Week 4 Flashcards
The small and large intestine peristalsis is mediated by which types of neural control?
intrinsic (myenteric plexus)
extrinsic (autonomic innervation)
The myenteric plexus is composed of which nerve plexuses? and where are they located?
- Meissener’s plexus: base of the submucosa.
- Auerbach plexus: between the inner circular and outer longitudinal layers of the muscularis propria.
Inflammatory bowel disease is a pathological feature of which conditions?
- ulcerative colitis.
- Crohn’s disease.
- ischaemic colitis.
- radiation colitis.
- appendicitis.
what causes IBD? (not what conditions but the actual mechanism)
- strong immune response against normal flora with defects in the epithelial barrier function in genetically susceptible individuals.

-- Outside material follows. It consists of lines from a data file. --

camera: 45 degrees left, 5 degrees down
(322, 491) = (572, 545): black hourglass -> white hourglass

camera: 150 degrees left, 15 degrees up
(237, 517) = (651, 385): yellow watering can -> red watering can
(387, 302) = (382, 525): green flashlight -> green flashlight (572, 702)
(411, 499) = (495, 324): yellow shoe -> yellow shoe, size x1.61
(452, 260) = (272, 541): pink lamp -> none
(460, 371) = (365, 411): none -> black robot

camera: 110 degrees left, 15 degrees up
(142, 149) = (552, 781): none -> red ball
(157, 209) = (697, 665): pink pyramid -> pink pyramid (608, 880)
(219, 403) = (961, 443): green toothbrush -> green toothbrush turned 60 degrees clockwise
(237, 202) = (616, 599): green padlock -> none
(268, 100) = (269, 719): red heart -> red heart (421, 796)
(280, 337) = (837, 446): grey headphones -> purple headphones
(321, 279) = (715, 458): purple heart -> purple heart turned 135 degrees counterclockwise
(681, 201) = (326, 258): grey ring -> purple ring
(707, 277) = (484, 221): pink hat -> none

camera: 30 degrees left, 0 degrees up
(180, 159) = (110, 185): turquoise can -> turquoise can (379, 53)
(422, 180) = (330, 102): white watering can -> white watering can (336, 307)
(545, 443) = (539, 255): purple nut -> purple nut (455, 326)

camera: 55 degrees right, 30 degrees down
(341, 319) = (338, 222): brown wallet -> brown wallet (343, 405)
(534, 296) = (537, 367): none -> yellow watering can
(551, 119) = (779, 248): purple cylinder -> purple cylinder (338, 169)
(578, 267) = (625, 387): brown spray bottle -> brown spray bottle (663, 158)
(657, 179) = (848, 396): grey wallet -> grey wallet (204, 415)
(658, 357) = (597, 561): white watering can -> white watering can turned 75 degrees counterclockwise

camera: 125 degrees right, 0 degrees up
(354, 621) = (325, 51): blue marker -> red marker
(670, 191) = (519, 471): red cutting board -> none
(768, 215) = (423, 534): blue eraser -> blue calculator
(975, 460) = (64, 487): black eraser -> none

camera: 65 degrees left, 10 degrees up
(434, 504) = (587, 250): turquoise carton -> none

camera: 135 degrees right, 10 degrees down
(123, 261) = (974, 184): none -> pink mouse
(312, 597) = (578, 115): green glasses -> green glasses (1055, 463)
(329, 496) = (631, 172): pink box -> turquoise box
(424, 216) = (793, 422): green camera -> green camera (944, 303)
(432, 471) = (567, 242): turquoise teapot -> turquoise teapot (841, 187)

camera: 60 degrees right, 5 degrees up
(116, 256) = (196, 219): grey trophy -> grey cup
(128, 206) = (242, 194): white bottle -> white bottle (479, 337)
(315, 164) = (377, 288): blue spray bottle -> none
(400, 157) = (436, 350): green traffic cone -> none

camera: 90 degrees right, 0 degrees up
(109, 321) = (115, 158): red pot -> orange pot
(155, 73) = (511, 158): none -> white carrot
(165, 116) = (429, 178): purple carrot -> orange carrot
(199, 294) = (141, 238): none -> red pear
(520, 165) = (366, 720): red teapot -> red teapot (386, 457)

what areas can Crohn’s disease affect?
any part of the GIT from the mouth to the anus
what gene mutation is seen in association with Crohn’s disease?
NOD2
what gene mutation is seen in association with ulcerative colitis?
HLA
what is the role of intestinal flora in the pathology of IBD?
- defects in mucosal barrier could allow microbes access to mucosal lymphoid tissue triggering immune response.
the pANCA is present in what % of ulcerative colitis patients?
75%
the pANCA is positive in what % of Crohn’s disease patients?
11%
ulcerative colitis (UC) definition
a chronic relapsing-remitting inflammatory disease that primarily affects the large bowel.
what two peak age groups does UC most commonly occur?
20-30 years
70-80 years
features of ulcerative colitis?
- continuous pattern of inflammation-
- rectum to proximal large bowel.
- pseudopolyps.
- ulceration.
- serosal surface minimal or no inflammation.
what will a biopsy show in UC?
- loss of goblet cells, crypt abscess and inflammatory cells (predominantly lymphocytes).
- NO GRANULOMAS.
what is pancolitis?
Pancolitis is a form of ulcerative colitis that affects the entire large intestine or bowel.
what are complications of uclerative colitis?
- if pancolitis > 10 years > 20-30x higher risk of developing cancer.
- haemorrhage.
- perforation.
- toxic dilatation.
in what two age groups does Crohn’s disease peak in?
20-30 years
60-70 years
what will a colonoscopy with biopsy of Crohn’s disease reveal?
- intermittent inflammation (‘skip lesions’).
- cobblestone mucosa (due to ulceration and mural oedema).
- rose-thorn ulcers (due to transmural inflammation) +/- fistulae or abscesses.
- non-caseating granulomas.
what are long-term features of crohn’s disease?
- small intestine malabsorption > malnutrition.
- strictures.
- fistulas and abscesses.
- perforation.
- increased risk of cancer 5x.
NESTS mnemonic in differentiating features of CD from UC
- No blood or mucus (less common).
- Entire GI tract affected.
- Skip lesions, strictures and fistulas.
- Terminal ileum most affected and transmural (full thickness) inflammation.
- Smoking is a risk factor.
CLOSEUP mnemonic in differentiating between UC and CD
- Continuous inflammation.
- Limited to the colon and rectum.
- Only superficial mucosa affected.
- Smoking may be protective.
- Excrete blood and mucus.
- Use aminosalicylates.
- Primary sclerosing cholangitis.
What is ischaemic enteritis?
inflammation of the small or large intestine or both due to blood vessel occlusion.
describe appendicitis?
- inflammation of the appendix.
- typically develops due to an obstruction within the appendix.
what are complications of appendicitis?
- tissue damage.
- pressure-induced necrosis.
- perforation.
- gangrene due to thrombosis in ileocolic artery.